I will. As soon as I get it and then as soon as I learn how to post pics I'll share it with you all, hopefully you won't all laugh at me for buying a lemon!!!! Can't believe i got it, found it tucked away on a corner of the 'bay (kinda makes me a bit scared that no one else found it, or maybe you all did and passed on it!!!)) Time will tell!!!


----------



## K.I.T.T. (Sep 5, 2003)

Very nice indeed...
















I would consider that a real score!!!!!!!  

Congrats!!!!

Mike


----------



## Steve264 (May 29, 2006)

hippo said:


> I will. As soon as I get it and then as soon as I learn how to post pics I'll share it with you all, hopefully you won't all laugh at me for buying a lemon!!!! Can't believe i got it, found it tucked away on a corner of the 'bay (kinda makes me a bit scared that no one else found it, or maybe you all did and passed on it!!!)) Time will tell!!!

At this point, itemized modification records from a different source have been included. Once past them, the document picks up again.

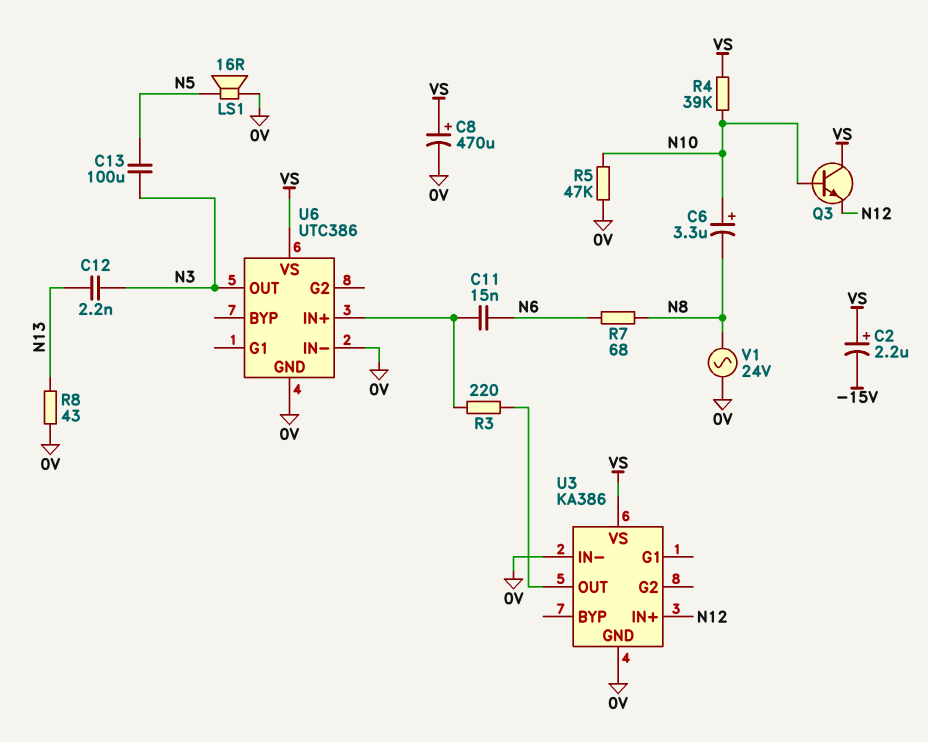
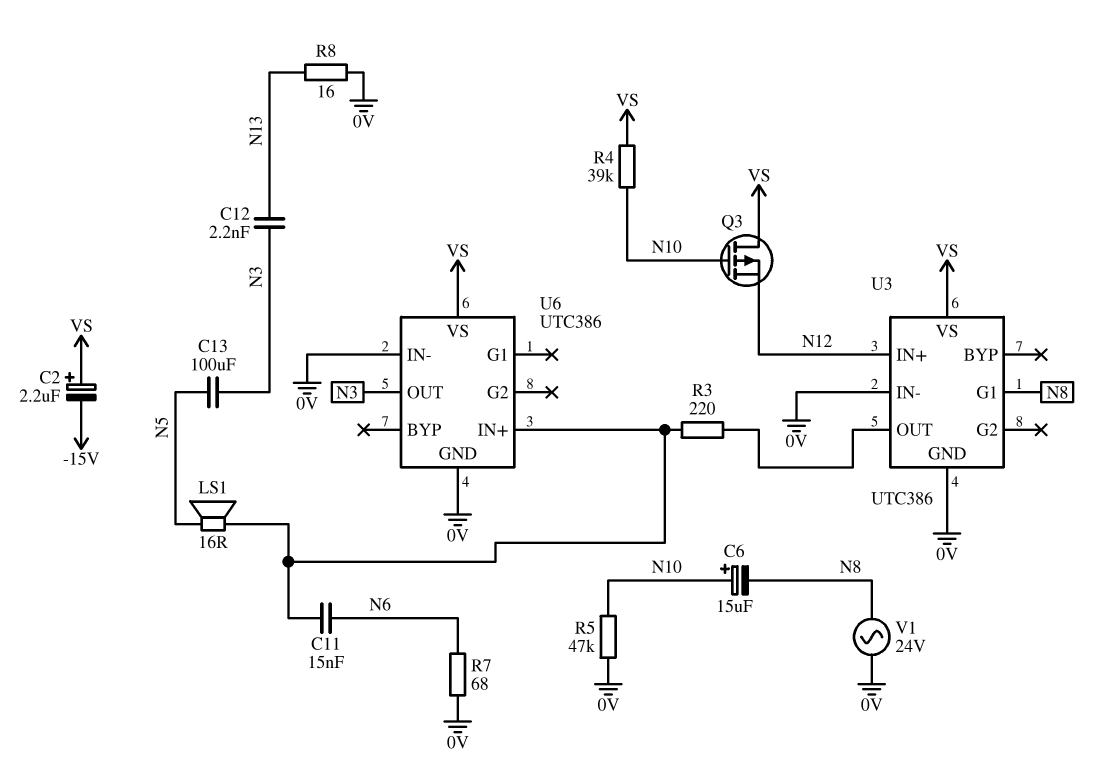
C6: 3.3uF (plus N10, minus N8) -> 15uF (plus N10, minus N8)
C8: 470uF (plus VS, minus 0V) -> none
LS1: speaker 16R (0V, N5) -> speaker 16R (N5, U6/IN+)
Q3: NPN (B N10, C VS, E N12) -> PMOS (G N10, D VS, S N12)
R7: 68 (N6, N8) -> 68 (0V, N6)
R8: 43 (0V, N13) -> 16 (0V, N13)
U3: KA386 -> UTC386
U3 pin G1: none -> N8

I wouldn't have passed on it...


----------



## K.I.T.T. (Sep 5, 2003)

Well I'm looking forward to seeing it being worn by hippo every Friday on the what are your wearing today post... I certainly think that hippo has been doing his research














If it is what it looks like...   Then it was something that couldn't be walked away from by a true Seikoholic without seriously regretting it...
















Mike


----------



## hippo (Jun 27, 2006)

Yeah I had to bid on it, the voices made me!!!!!!!


----------



## K.I.T.T. (Sep 5, 2003)

hippo said:


> Yeah I had to bid on it, the voices made me!!!!!!!


Listen to the voices...
























Oh and put down that very sharp Axe... This isn't Amitiville!























Mike


----------



## jasonm (Nov 22, 2003)

Nice one Hippo









A rare one indeed , fingers crossed mate


----------



## K.I.T.T. (Sep 5, 2003)

jasonm said:


> Nice one Hippo
> 
> 
> 
> ...


Indeed!!!!!























So what sort of 22mm Strap do you fancy then??? Bracelet.... Rubber... Leather... Nato type???

I'm really happy that you've started off this well...

I started off with a 6105-8110... Which is always going to be one of my favourites I have 4 of them!

But this 6306 is a seriously cool watch and not in too bad a nick either... Hope it's all that it promises... To me it looks pretty genuine... And I think it's a bit of alright!!!







No citrus fruit... Just a nice piece of Japanese steel... No I'm not going to go into 'Kill Bill' mode About Japanese Steel!!!!! But this has got to form one of the centre pieces of any collection of Seikos!

Mike


----------



## hippo (Jun 27, 2006)

Thanks for all your kind words and your help. As soon as i get it and then work out how to post pics you guys can see it.

Not sure about the strap, is it considered bad sport to put her on a non original strap? Kinda like the NATOs


----------



## K.I.T.T. (Sep 5, 2003)

I think that it would be a shame not to wear it and having seen the bracelet that is coming with it which looks like it's a 18mm on a 22mm lug width... You'll have to decide on an alternative strap...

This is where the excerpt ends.